En suma, el sujeto humano en un Estado de derecho en su fase hipertrófica no puede conocer, ni abarcar, ni entender, el sistema de normas que le afecta. Es el sistema, en cambio (legisladores, reglamentistas, ordenancistas, jueces, inspectores, administradores), el que aspira a conocerle, abarcarle y entenderle.

A la hipertrofia (exceso de normas por encima de la capacidad consuntiva) se añade el abigarramiento (complejidad asistemática). Desde las ordenanzas municipales a los reglamentos de la CE hay un escalonamiento de normas de todo tipo (municipales, provinciales, autonómicas, estatales, comunitarias) con frecuencia afectantes a las mismas materias, nunca suficientemente deslindadas. Ese magma normativo se complejiza aún más a la hora de su aplicación, en las distintas instancias administrativas y jurisdiccionales. El resultado puede resumirse así: salvo en situaciones muy netas, el desenlace de la aplicación de las normas resulta dificílmente predecible. De esta suerte, en la búsqueda de un óptimo de seguridad, el Estado de derecho en su fase hipertrófica y abigarrada se resuelve en un pésimo de inseguridad.

Como consecuencia, individuos y agentes colectivos se van acostumbrando a organizar su vida, si no al margen, sí a una prudencial distancia de las normas, cuidando de evitar sólo aquellas transgresiones más netas en campos en que el dispositivo coactivo o represor es particularmente eficaz.

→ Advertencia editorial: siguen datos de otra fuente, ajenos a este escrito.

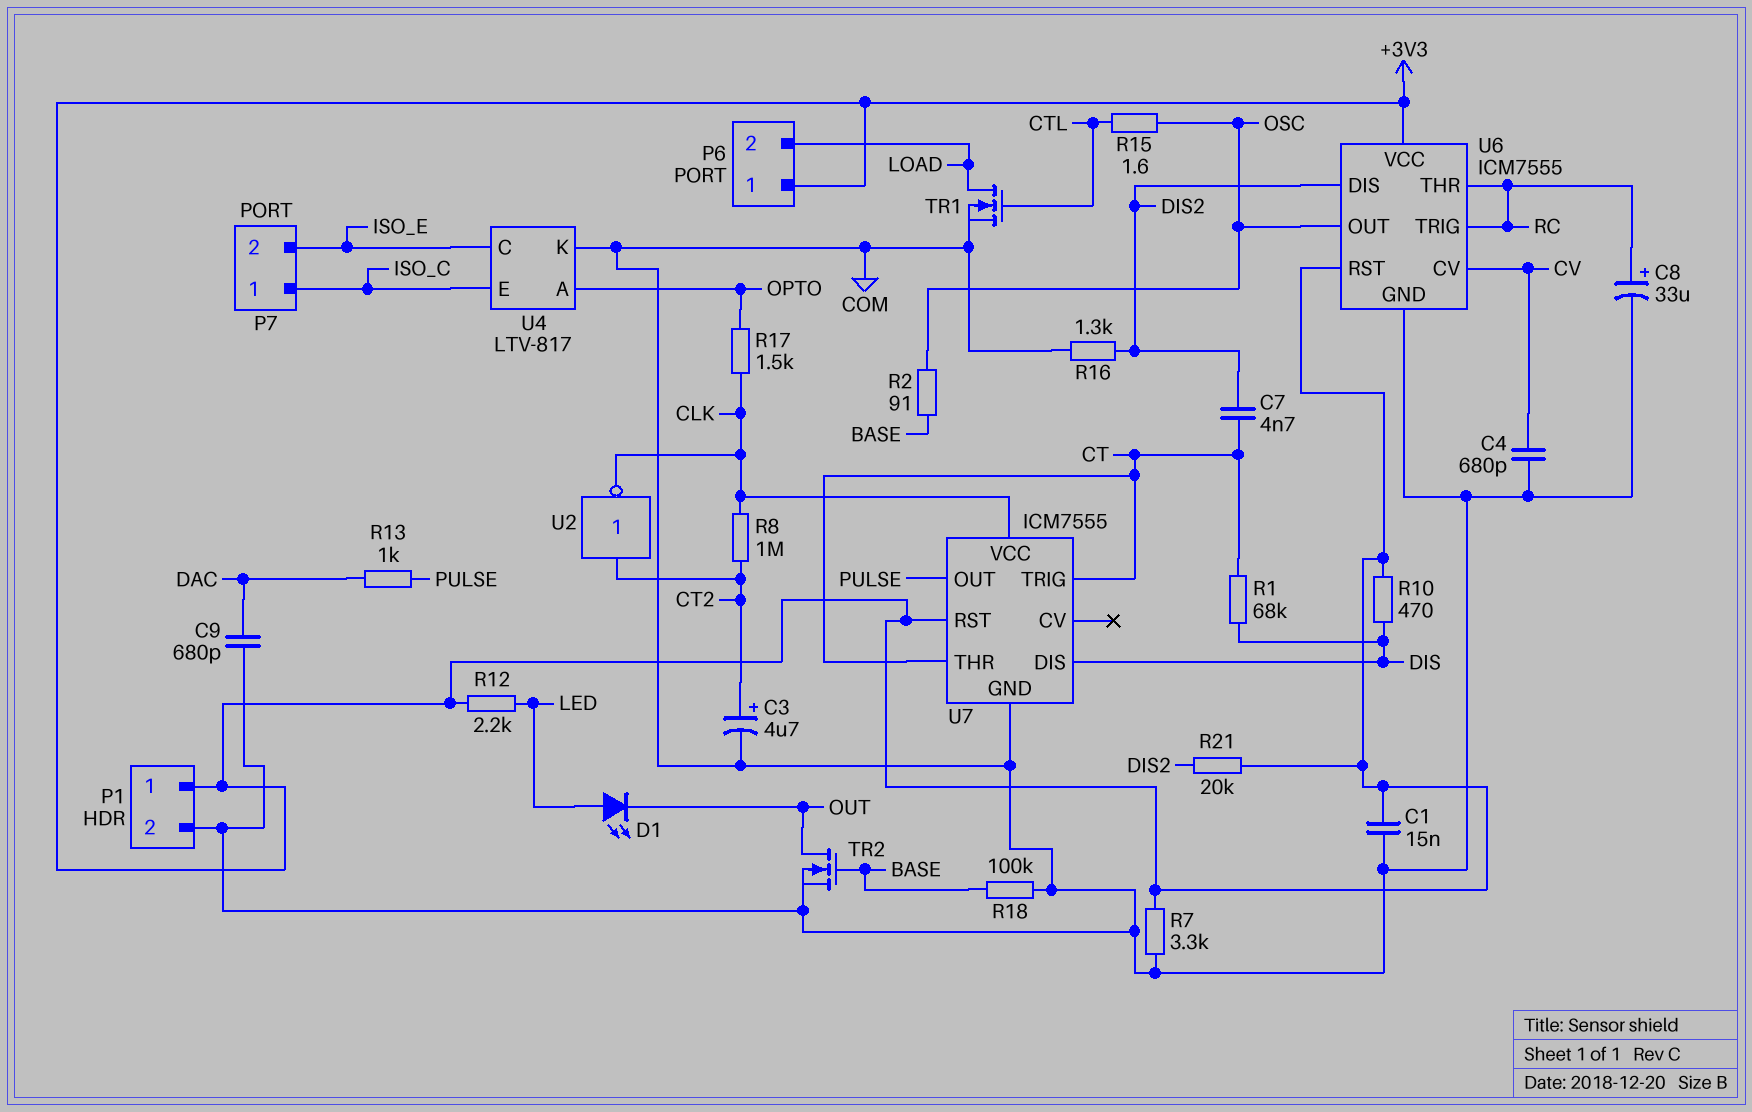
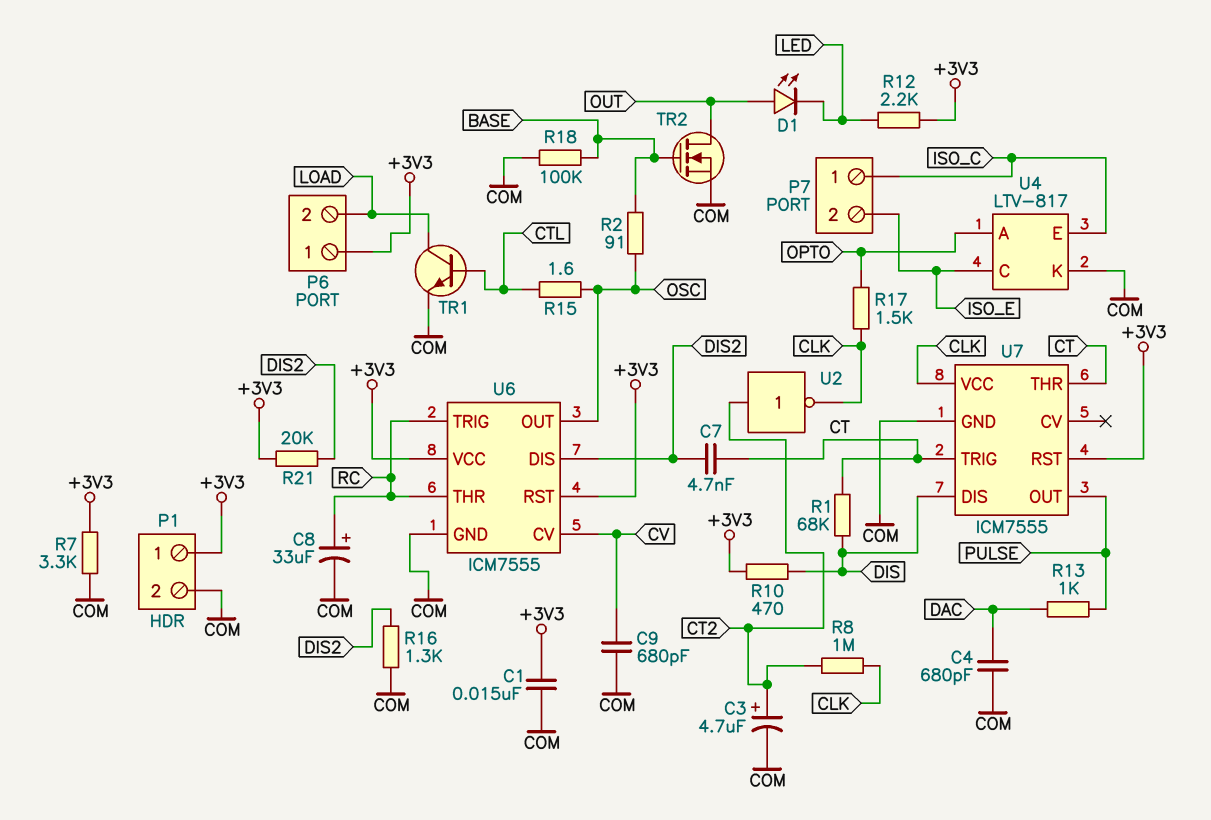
C4: 680pF (COM, CV) -> 680pF (COM, DAC)
C9: 680pF (COM, DAC) -> 680pF (COM, CV)
D1: LED (A LED, K OUT) -> LED (A OUT, K LED)
TR1: NMOS (G CTL, D LOAD, S COM) -> NPN (B CTL, C LOAD, E COM)

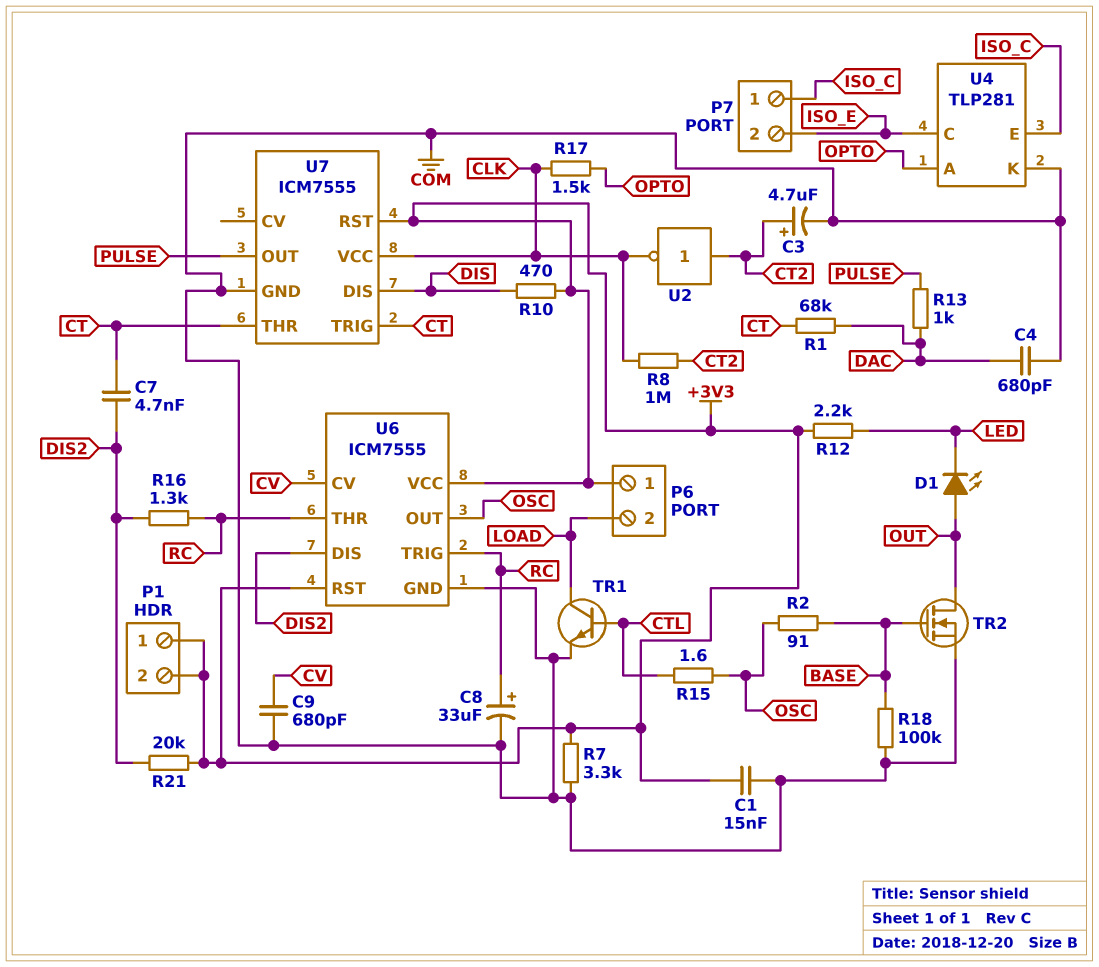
P1 pin 2: COM -> +3V3
R1: 68k (CT, DIS) -> 68k (CT, DAC)
R16: 1.3k (COM, DIS2) -> 1.3k (DIS2, RC)
U4: LTV-817 -> TLP281

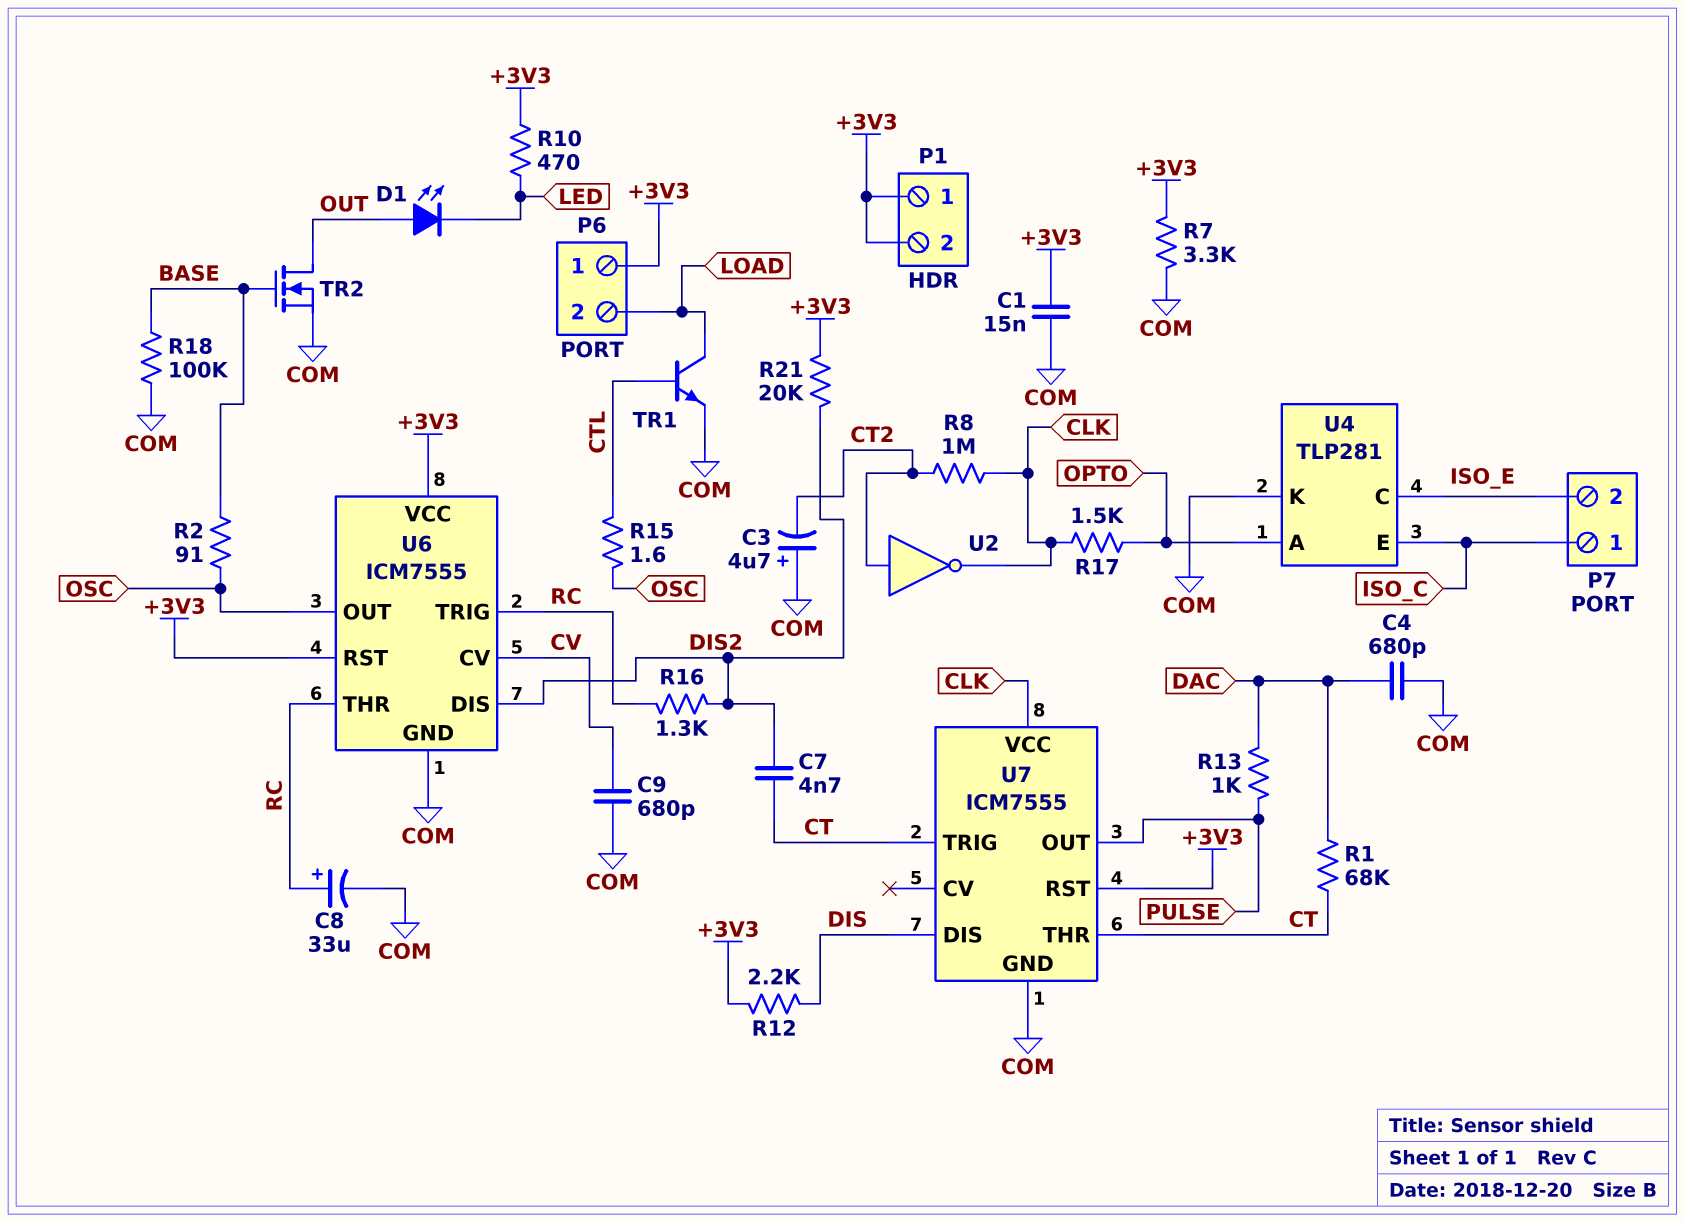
C3: 4.7uF (plus CT2, minus COM) -> 4.7uF (plus COM, minus CT2)
R10: 470 (+3V3, DIS) -> 470 (+3V3, LED)
R12: 2.2k (+3V3, LED) -> 2.2k (+3V3, DIS)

Hans Magnus Enzensberger escribió hace tiempo, en una divertidísima parábola a propósito de la ingobernabilidad, que el código de circulación era efectivo en la medida en que era transgredido, o, de otra forma, que el respeto escrupuloso a todas las normas circulatorias paralizaría la circulación misma.

Esa observación puede hoy ser predicada, globalmente, respecto del Estado de derecho en su fase hipertrófica y abigarrada, y prácticamente en cualquiera de los campos específicamente concernidos.Así, en el mundo de la empresa puede afirmarse, que sin transgresión no habría beneficio (sin el que a su vez no hay empresa). Esta aseveración es verificable, y puede hacerse tal verificación a través de un muestreo aleatorio y el trabajo de campo consiguiente. Haciendo la simulación del funcionamiento de una concreta empresa, elegida al azar, con respeto estricto, preciso y sistemático de las normas laborales, de seguridad, técnicas, de higiene, urbanísticas, medioambientales, administrativas, fiscales, mercantiles, de competencia, por citar sólo algunas categorías, la empresa en cuestión entraría en pérdidas. Hay sin duda empresas o sectores ya estrictamente controlados que escapan a esta generalización, pero con certeza la cuenta de resultados consolidada de todas las empresas del país daría pérdidas en la hipótesis considerada. El beneficio descansa en la transgresión.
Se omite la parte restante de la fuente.